Javaの利点の一つにOSを選ばずに実行できるという特徴があります。実行ファイルである拡張子がclassのファイルは実行されるときにjavaコマンドの引数として渡されます。Test.classを実行するには以下のようなコマンドになります。
java Test
このときjavaというコマンドはそれぞれのOSに沿った形でこのTest.classファイルを可能な限り同じように実行します。とはいえ同じにはできないものもあります。
MacとWindowsの違い
例えばMacとwindowsの間で一番目立つ違いはファイルのパスです。Macは/から始まるパスになっていますがWindowsはC:\\またはC:¥¥というドライブ名から始まるパスになっています。ファイルの書き出しの時に同じ場所を指定するのはできません。これはファイルの指定方法についてはMacとWindowsで処理を分けなければならないことを意味しています。ここでは実行しているJavaプログラムが自分はMacとWindowsのどちらのOSで動いているかを判別できる方法について書きます。
何を元に判別するか
Javaは実行時にシステムの情報を持っています。以下のコードを実行してください。
java.util.Properties p = System.getProperties(); for(Object key:p.keySet()){ System.out.println(key + ":" + p.getProperty(key.toString())); }
このPropertiesというクラスはキーと値の組み合わせを持つクラスです。keySetというメソッドによりキーのセットを全て取得できます。あとはそれを標準出力に出力していきます。たくさんの行が出力されたと思います。
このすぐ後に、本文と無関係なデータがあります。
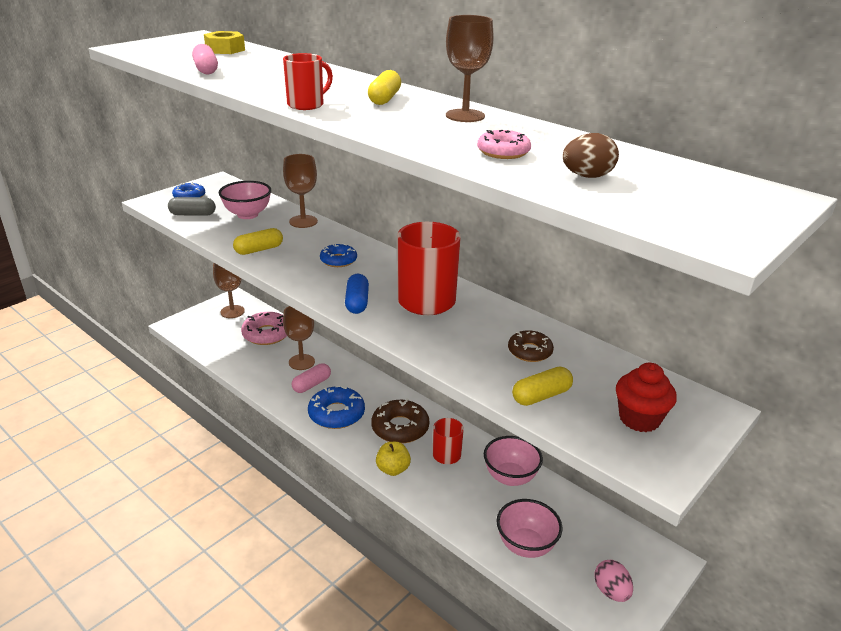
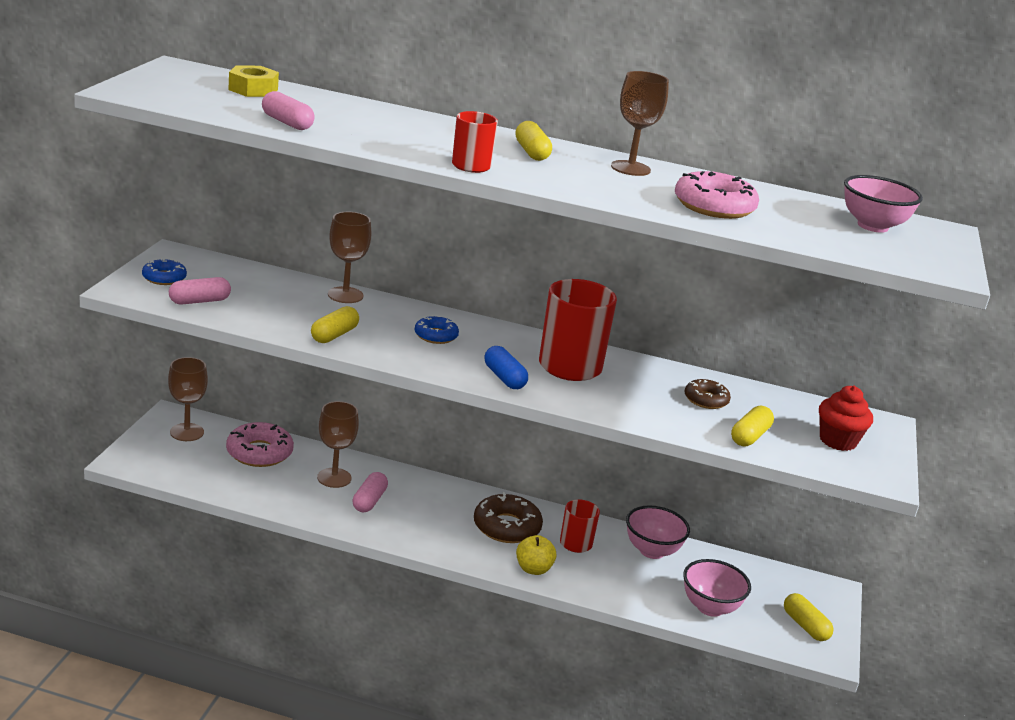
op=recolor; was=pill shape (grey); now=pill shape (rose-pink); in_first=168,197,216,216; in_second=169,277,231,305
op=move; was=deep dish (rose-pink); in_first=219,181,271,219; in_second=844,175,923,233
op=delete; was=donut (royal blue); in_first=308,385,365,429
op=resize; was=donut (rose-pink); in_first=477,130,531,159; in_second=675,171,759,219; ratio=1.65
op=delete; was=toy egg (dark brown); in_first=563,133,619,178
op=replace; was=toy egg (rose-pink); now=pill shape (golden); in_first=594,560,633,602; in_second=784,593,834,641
java.runtime.name:Java(TM) SE Runtime Environment sun.boot.library.path:/Library/Java/JavaVirtualMachines/jdk1.8.0_102.jdk/Contents/Home/jre/lib java.vm.version:25.102-b14 user.country.format:JP gopherProxySet:false (以下略)
OSやJavaの情報を持っています。以下のような出力があるので注目してください。
os.name:Mac OS X
これはMacで実行したものですがWindowsであれば
os.name:Windows 7
のように出力されるはずです。これを使ってOSを見分けるプログラムを書きます。
実装をする
os.nameというキーを取得するにはPropertiesクラス経由ではなく以下のように取得できます。
System.getProperty("os.name")
これを使って実装します。
public class SystemUtil { public static boolean isMac() { return System.getProperty("os.name").toLowerCase().startsWith("mac"); } public static boolean isWindows() { return System.getProperty("os.name").toLowerCase().startsWith("windows"); } public static void main(String[] args) { if (isMac()) { System.out.println("このOSはMacです。"); } else if (isWindows()) { System.out.println("このOSはWindowsです。"); } else { System.out.println("このOSは予想していませんでした。(" + System.getProperty("os.name") + ")"); } } }
MacでもWindowsでもないものはelse節にきて情報を出力するようにしています。実行結果はOSによって異なります。